Information:
>>
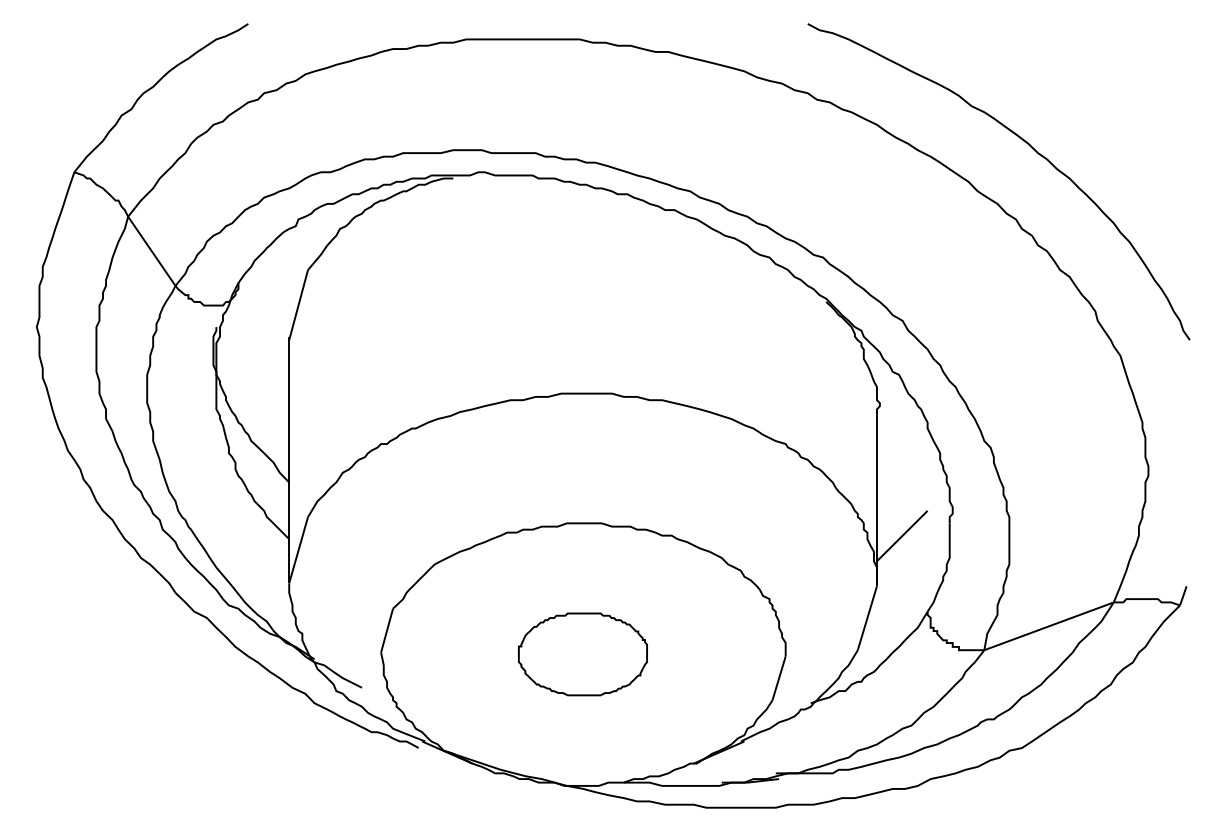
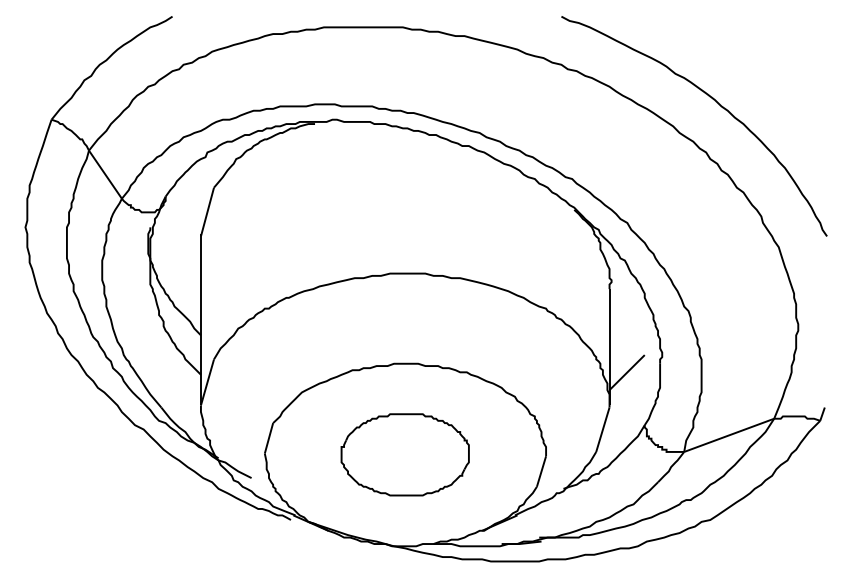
part: (582, 653) -> (404, 454), size x1.43

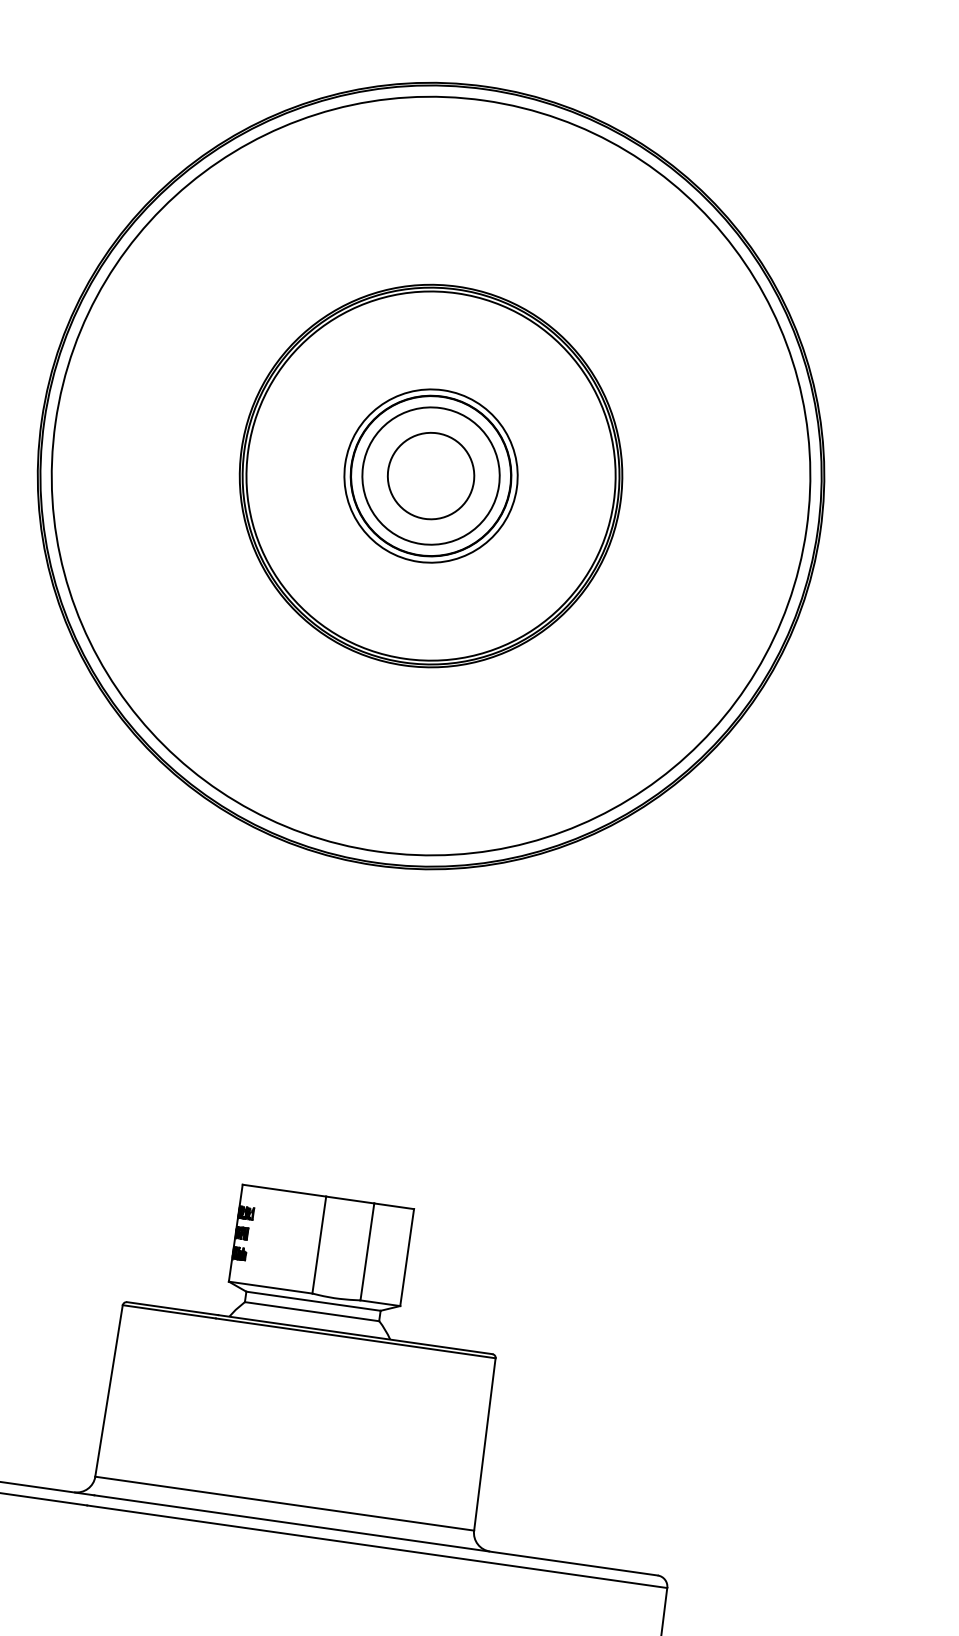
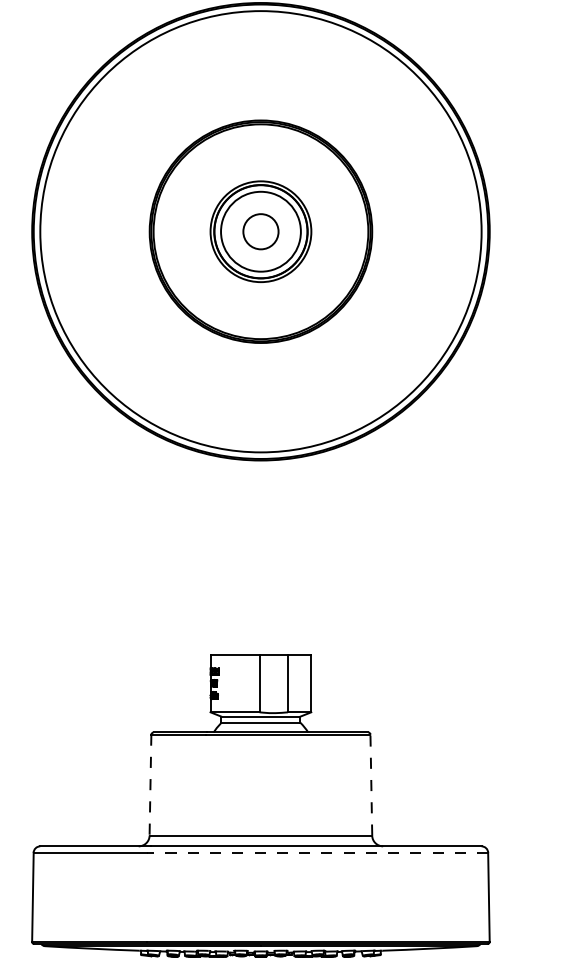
circle: (430, 475) -> (260, 231), size x0.7
line: (108, 1391) -> (150, 785), solid -> dashed
line: (485, 1445) -> (371, 785), solid -> dashed
line: (376, 1546) -> (317, 852), solid -> dashed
<<
Task brief: Return all records exactly as they stand above, except for pictures.

Reply:
part: (582, 653) -> (404, 454), size x1.43

circle: (430, 475) -> (260, 231), size x0.7
line: (108, 1391) -> (150, 785), solid -> dashed
line: (485, 1445) -> (371, 785), solid -> dashed
line: (376, 1546) -> (317, 852), solid -> dashed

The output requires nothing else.